Хеллер отрицательно качает головой, нет, он не будет дочитывать, при чтении вслух он заметил, что это нанизывание фактов не вызывает у него той взволнованности, которую он ощутил, когда читал про себя в первый раз, кроме того, надо признать, что самые эти факты представляются ему искусственно выхваченными из связи событий: застывшие мгновенья, способные, быть может, выпукло подать результат, но их недостаточно, чтобы показать, как этот результат получился. А ведь все дело как раз в этом: установить те элементы, факторы, влияния, которые предопределили результат. Он хочет взять свое первое предложение обратно.

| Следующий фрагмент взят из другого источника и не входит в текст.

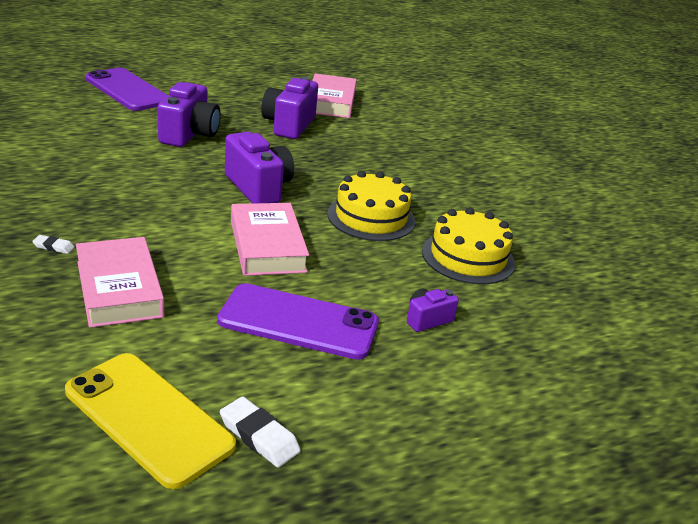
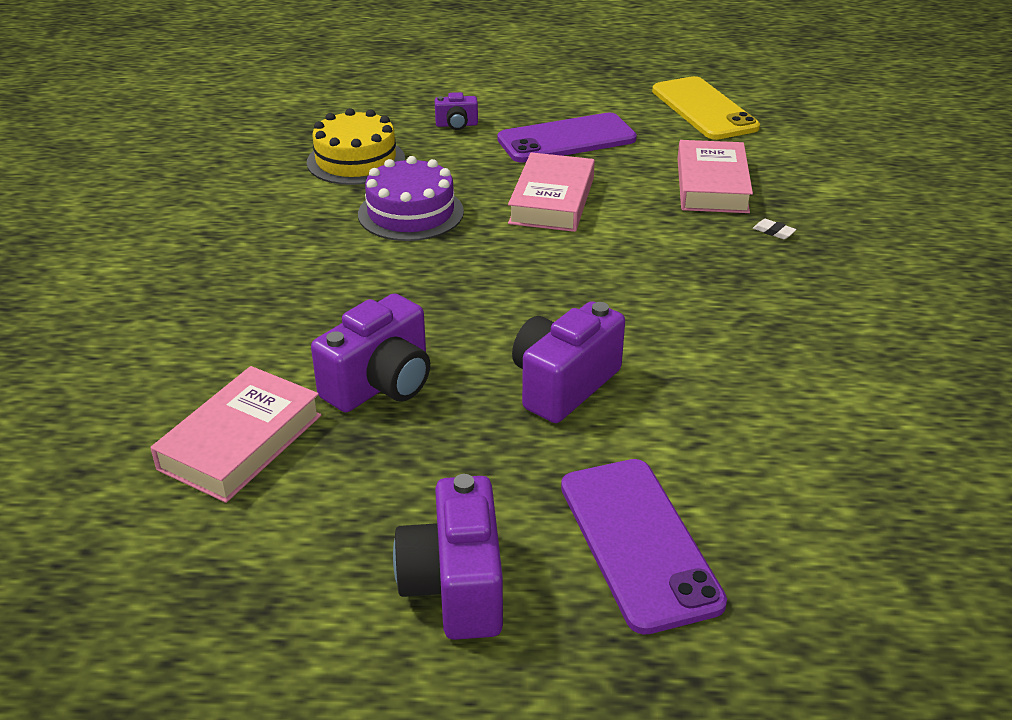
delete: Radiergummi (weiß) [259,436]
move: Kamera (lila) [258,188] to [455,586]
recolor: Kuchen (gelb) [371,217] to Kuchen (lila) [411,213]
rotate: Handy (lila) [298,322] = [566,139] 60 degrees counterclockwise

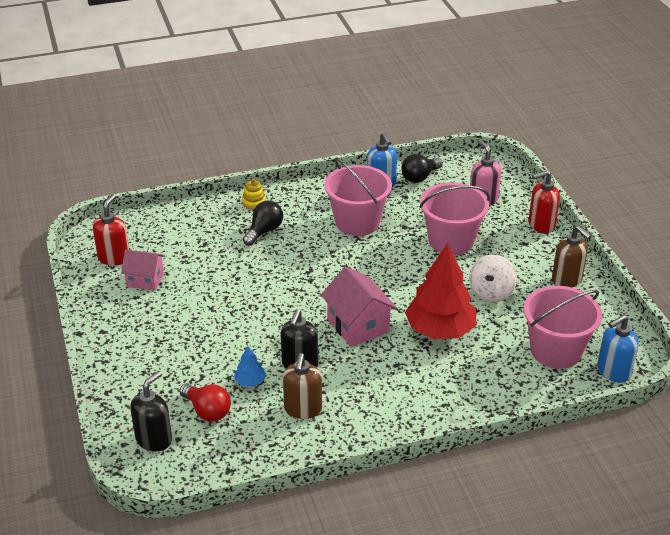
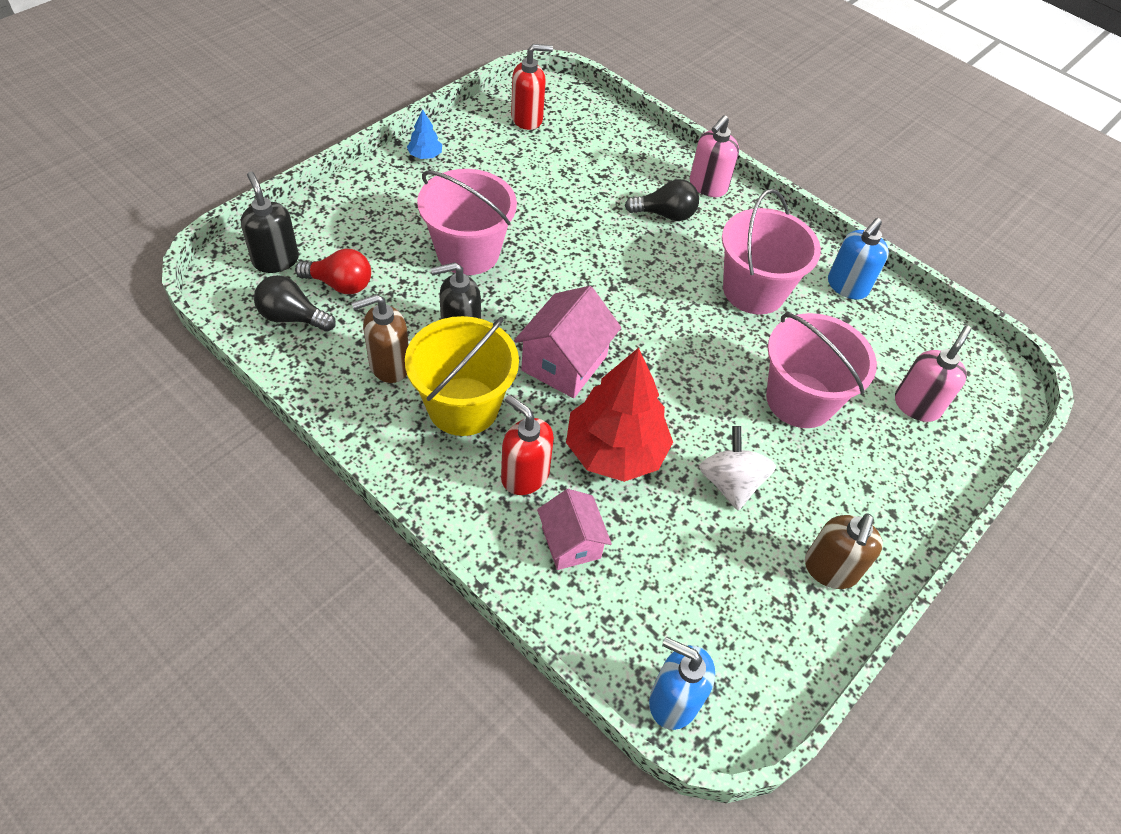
insert: Eimer (gelb) [463,406]
move: Haus (rosa) [145,280] to [571,542]; Baum (blau) [250,381] to [425,155]; Glühbirne (schwarz) [420,177] to [292,317]; Eimer (rosa) [555,350] to [468,252]; Seifenspender (rot) [541,225] to [524,475]
replace: Stapelspielzeug (gelb) [254,203] to Seifenspender (rosa) [707,186]
rotate: Seifenspender (schwarz) [154,439] = [275,260] 120 degrees counterclockwise; Glühbirne (rot) [207,411] = [340,284] 90 degrees counterclockwise; Kreisel (weiß) [491,292] = [730,483] 90 degrees clockwise

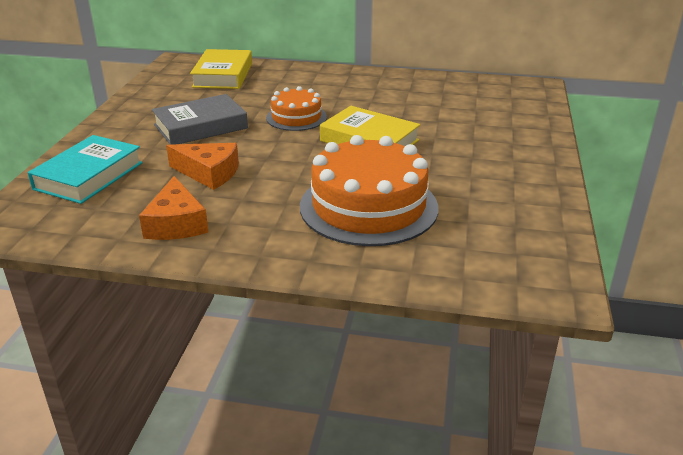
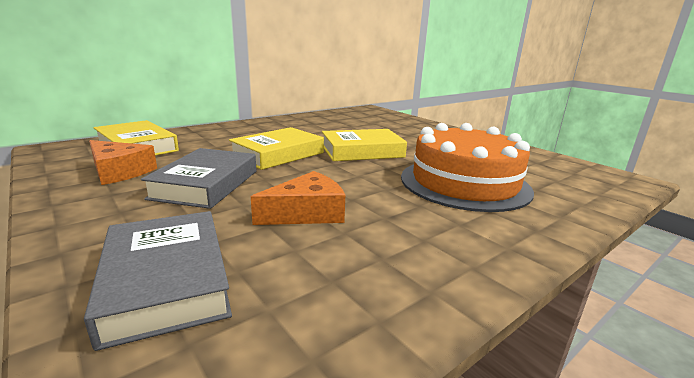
move: Käse (orange) [176,223] to [119,172]
replace: Kuchen (orange) [296,117] to Buch (gelb) [278,154]
recolor: Buch (türkis) [89,176] to Buch (grau) [166,280]

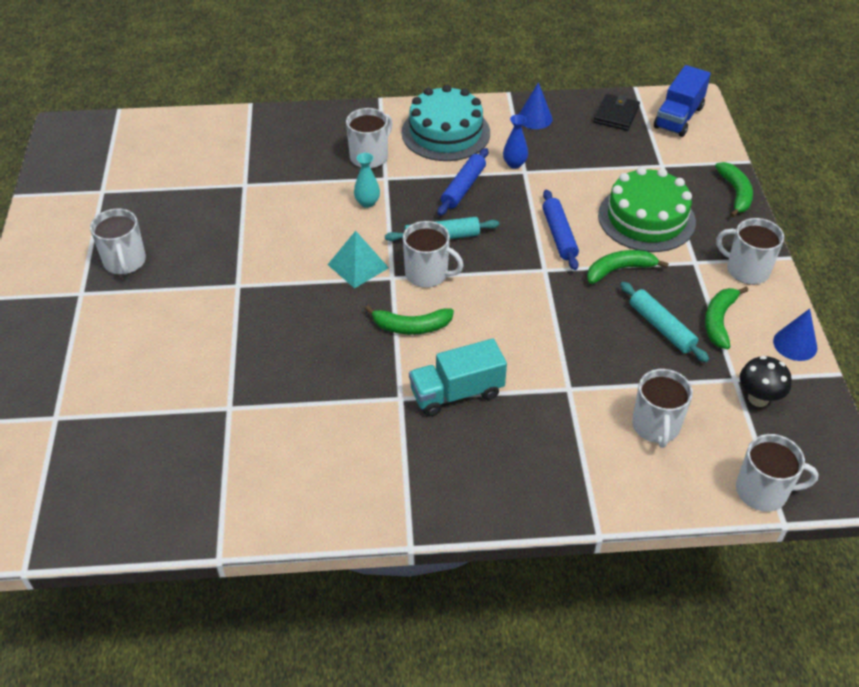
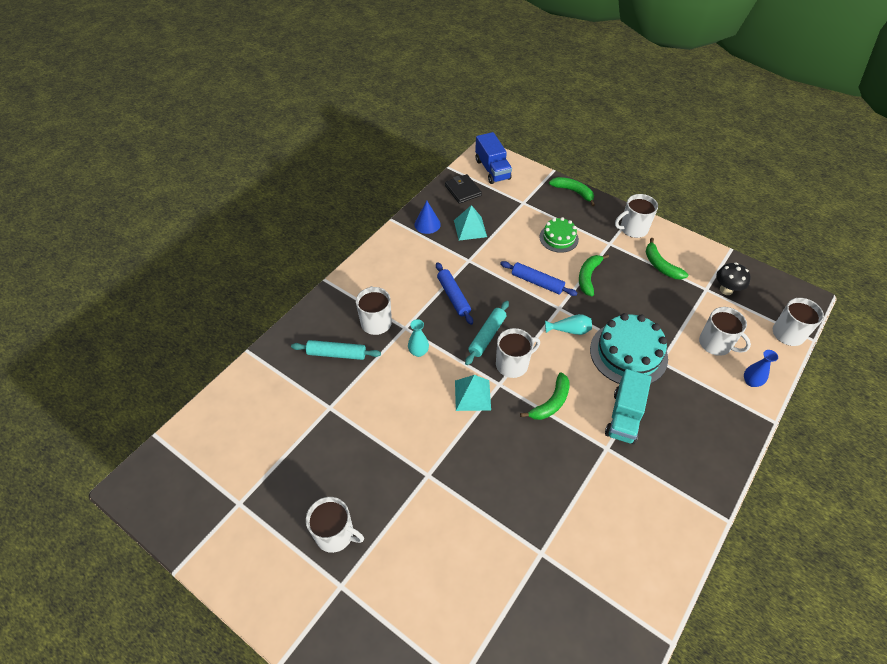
delete: Kegel (blau) [795,344]
insert: Pyramide (türkis) [470,228]; Vase (türkis) [569,330]
move: Kuchen (türkis) [445,132] to [628,353]; Vase (blau) [514,164] to [751,381]; Nudelholz (türkis) [661,327] to [336,354]
resize: Kuchen (grün) [646,218] = [558,238] x0.58

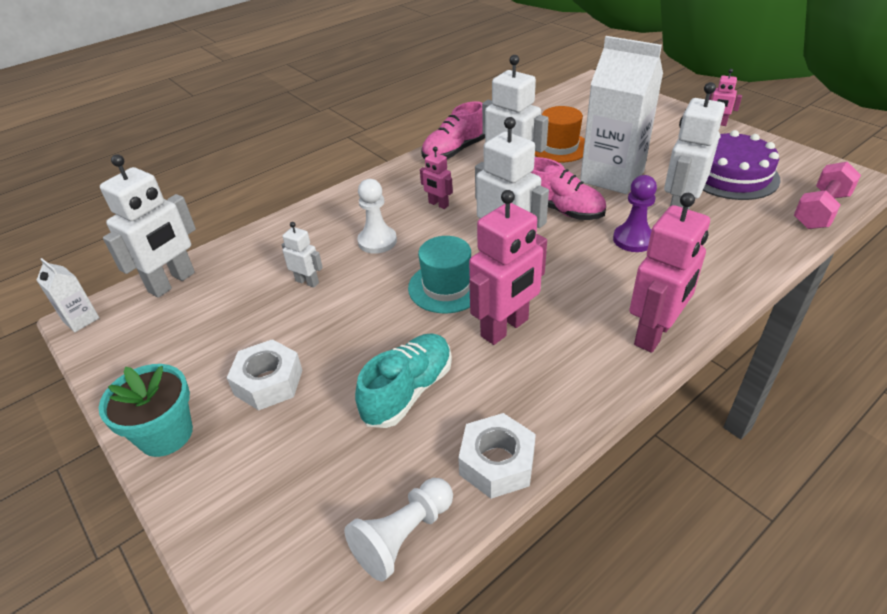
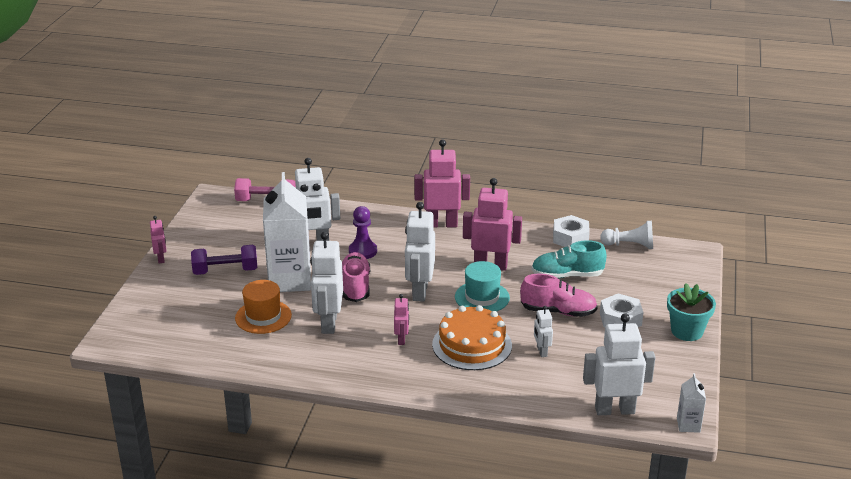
delete: Kuchen (lila) [731,175]
insert: Hantel (lila) [225,271]
move: Schuh (rosa) [455,151] to [558,311]
replace: Bauer (weiß) [377,241] to Kuchen (orange) [472,345]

Пока что. Он принесет другие материалы. А вообще он просит взвесить, справедливо ли это будет по отношению к Люси Беербаум, если они наспех сойдутся на одном отрывке, не рассмотрев ее биографию полностью? Хотя бы для начала?
— Разве это не первое и не самое малое, что мы обязаны сделать? — вопрошает он Пундта и себя самого. — Разве мы не обязаны ей хотя бы этим?
Но Хеллеру не надо тратить столько слов на обоснование своих сомнений, после первого же его вопроса старый педагог утвердительно кивает головой.
13
Такого клаксона Янпетер Хеллер еще никогда не слышал: сначала он кашляет, будто прочищает горло, затем издает мелодичнейший протяжный звук, какой мог бы сделать честь певчему дрозду, и переходит в густое, настойчивое мычание. Поставив машину на большой стоянке среди высотных домов, Майк Митчнер два раза нажимает на этот клаксон и, как всегда, радуется при виде испуганных, обалдевших прохожих, которые готовы поклясться, что слышали мычание коровы, и теперь хотят на нее поглядеть. Майк машет кому-то наверху, на двенадцатом этаже; в отличие от Хеллера он увидел мелькнувшее в окне лицо, сигнал услышан, его появление заметили. Пойдемте, господин Хеллер. Они идут через опустевшую детскую площадку, мимо деревьев, закрепленных тугими якорными канатами, мимо бронзовых скульптур «Ребенок, катящий обруч», «Мальчик с гусями», омываемых холодным дождем вперемешку со снегом; направляются к главному входу, пробиваясь сквозь стену ветра, минуя освещенные витрины — галантерея, обувь, гастрономия. Вот мы и пришли, осторожно, дверь стеклянная.